Depuis près de trente ans, le Rwanda de Paul Kagame incarne un « miracle africain » aux yeux des Occidentaux. Salué par Bill Clinton et Tony Blair, célébré par l’Union européenne pour ses « performances économiques », le chef d’Etat est l’orchestre d’un système de prédation sans équivalent en Afrique. Derrière d’incontestables progrès sociaux, on trouve une mécanique de pillage des ressources minières du Congo voisin, envahi par les troupes rwandaises. Elle est tolérée, voire encouragée, par les Etats-Unis et l’Union européenne, qui escomptent bénéficier des richesses congolaises. Sa critique est muselée par la nécessité, pour l’armée rwandaise, de lutter contre des milices congolaises hostiles aux Tutsis, impliquées dans le génocide de 1994…
Bloomberg News décrit Paul Kagame, président du Rwanda depuis un quart de siècle, comme « l’autocrate préféré de l’Occident ». Pour Bill Clinton, Kagame est un « homme brillant », rien de moins que l’un des « plus grands dirigeants de notre temps ». L’ancien Premier ministre britannique Tony Blair, lui aussi, salue en Kagame « un dirigeant visionnaire ». Son Institute for Global Change collabore étroitement avec le gouvernement rwandais, et Blair s’est personnellement opposé à toute sanction visant Kigali pour le pillage violent de la République démocratique du Congo (RDC).

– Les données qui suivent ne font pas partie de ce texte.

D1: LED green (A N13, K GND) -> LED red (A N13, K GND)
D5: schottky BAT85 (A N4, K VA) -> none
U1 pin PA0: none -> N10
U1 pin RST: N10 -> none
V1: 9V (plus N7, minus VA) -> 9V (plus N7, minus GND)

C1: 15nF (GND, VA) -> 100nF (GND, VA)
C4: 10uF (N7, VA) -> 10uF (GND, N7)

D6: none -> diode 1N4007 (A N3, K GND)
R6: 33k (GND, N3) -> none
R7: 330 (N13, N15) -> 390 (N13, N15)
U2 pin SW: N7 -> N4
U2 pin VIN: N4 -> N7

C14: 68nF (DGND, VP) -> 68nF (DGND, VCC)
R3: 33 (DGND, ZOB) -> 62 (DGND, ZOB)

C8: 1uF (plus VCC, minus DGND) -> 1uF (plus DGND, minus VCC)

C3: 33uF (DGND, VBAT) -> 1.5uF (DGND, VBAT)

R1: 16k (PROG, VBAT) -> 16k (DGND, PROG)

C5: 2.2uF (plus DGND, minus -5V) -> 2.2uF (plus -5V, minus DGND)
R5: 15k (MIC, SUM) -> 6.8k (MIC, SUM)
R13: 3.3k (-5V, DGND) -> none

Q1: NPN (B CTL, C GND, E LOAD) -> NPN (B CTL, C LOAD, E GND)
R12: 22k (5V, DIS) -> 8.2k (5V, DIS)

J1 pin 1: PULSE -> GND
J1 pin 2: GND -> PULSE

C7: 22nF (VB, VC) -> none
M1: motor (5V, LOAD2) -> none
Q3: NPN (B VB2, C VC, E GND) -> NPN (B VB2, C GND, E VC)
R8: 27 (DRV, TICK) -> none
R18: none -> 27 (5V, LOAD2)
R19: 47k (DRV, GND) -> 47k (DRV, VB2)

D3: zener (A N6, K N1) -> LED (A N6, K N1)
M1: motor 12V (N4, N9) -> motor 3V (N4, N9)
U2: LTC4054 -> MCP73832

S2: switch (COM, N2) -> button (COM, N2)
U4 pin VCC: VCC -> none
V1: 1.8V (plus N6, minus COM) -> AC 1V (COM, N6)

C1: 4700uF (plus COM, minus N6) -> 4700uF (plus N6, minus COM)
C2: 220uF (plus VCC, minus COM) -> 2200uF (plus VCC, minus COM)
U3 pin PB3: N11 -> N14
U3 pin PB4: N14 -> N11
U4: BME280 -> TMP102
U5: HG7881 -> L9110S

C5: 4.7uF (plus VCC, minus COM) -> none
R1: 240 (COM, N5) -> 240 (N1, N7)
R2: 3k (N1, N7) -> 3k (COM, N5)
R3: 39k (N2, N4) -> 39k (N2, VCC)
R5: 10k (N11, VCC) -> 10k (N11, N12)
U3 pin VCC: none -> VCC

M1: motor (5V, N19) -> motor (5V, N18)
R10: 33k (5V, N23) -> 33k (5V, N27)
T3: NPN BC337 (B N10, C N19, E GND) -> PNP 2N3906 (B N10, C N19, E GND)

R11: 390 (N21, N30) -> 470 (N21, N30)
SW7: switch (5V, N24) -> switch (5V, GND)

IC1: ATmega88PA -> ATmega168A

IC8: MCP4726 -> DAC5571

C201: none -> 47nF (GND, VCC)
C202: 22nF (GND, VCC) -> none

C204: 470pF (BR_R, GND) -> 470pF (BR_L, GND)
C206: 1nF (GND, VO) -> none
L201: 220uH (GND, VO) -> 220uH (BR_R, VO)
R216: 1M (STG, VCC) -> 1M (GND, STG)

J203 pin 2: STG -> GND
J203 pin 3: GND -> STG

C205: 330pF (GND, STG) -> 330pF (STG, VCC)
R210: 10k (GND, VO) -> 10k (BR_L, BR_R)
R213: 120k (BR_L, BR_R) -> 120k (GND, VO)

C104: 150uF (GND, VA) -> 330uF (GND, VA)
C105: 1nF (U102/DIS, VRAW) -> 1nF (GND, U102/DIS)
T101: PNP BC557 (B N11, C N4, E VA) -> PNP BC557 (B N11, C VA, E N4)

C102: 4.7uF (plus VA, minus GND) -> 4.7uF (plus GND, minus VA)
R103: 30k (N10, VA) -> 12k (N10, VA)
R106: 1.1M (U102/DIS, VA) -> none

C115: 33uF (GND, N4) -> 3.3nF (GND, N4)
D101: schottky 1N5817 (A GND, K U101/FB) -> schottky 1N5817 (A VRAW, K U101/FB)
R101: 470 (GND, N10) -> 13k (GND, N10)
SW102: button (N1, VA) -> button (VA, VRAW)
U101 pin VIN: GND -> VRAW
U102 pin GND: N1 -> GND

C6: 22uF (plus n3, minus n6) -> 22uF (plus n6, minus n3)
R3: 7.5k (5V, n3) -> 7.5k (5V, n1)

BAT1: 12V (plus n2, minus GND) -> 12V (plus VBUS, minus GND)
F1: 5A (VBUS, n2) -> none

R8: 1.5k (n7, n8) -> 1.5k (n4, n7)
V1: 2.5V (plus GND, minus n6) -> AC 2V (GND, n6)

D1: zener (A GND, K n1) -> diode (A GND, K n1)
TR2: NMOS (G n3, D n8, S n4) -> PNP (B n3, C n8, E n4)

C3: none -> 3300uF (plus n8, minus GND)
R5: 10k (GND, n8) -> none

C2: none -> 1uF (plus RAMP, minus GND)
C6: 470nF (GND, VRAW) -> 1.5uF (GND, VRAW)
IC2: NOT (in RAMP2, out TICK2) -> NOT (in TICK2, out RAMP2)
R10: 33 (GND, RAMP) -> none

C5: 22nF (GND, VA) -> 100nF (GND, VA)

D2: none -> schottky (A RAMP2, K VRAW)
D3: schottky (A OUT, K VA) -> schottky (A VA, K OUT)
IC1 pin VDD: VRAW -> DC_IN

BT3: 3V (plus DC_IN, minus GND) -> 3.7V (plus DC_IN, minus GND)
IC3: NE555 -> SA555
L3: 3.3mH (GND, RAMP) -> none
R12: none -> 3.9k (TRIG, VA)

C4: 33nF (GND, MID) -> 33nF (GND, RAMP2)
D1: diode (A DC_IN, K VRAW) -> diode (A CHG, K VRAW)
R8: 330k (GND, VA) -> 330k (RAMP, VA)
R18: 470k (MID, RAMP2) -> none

Et il n’y a pas que les anciens dirigeants qui ferment les yeux : l’Union européenne elle-même a signé un accord avec le Rwanda pour faciliter l’extraction minière, malgré les preuves accablantes selon lesquelles cette politique alimente le pillage du Congo.
L’ascension de Kagame
Le petit pays d’Afrique centrale dirigé par Kagame est à peine plus vaste que le Maryland. Sa population se compose principalement de deux groupes ethniques : les Hutus, environ 85 % de la population, et les Tutsis, qui constituaient la majeure partie des 15 % restants (les statistiques ethniques ne sont plus officiellement disponibles).
Les administrations coloniales allemande puis belge avaient favorisé une élite tutsie à qui elles confiaient le pouvoir local. À la veille de l’indépendance, en 1962, l’ordre colonial s’inversa : une élite hutue prit le contrôle et orchestra une série de pogroms contre les Tutsis, faisant des dizaines de milliers de morts et poussant nombre d’entre eux à l’exil.
Ces exilés tutsis, dont beaucoup ont grandi dans des camps de réfugiés en Ouganda, formèrent le noyau d’un mouvement rebelle : le Front patriotique rwandais (FPR), qui envahit le Rwanda en 1990 pour réclamer le droit au retour. Paul Kagame, lui-même réfugié en Ouganda, en a pris la tête au cours de la guerre civile qui s’en est suivie et a duré quatre ans.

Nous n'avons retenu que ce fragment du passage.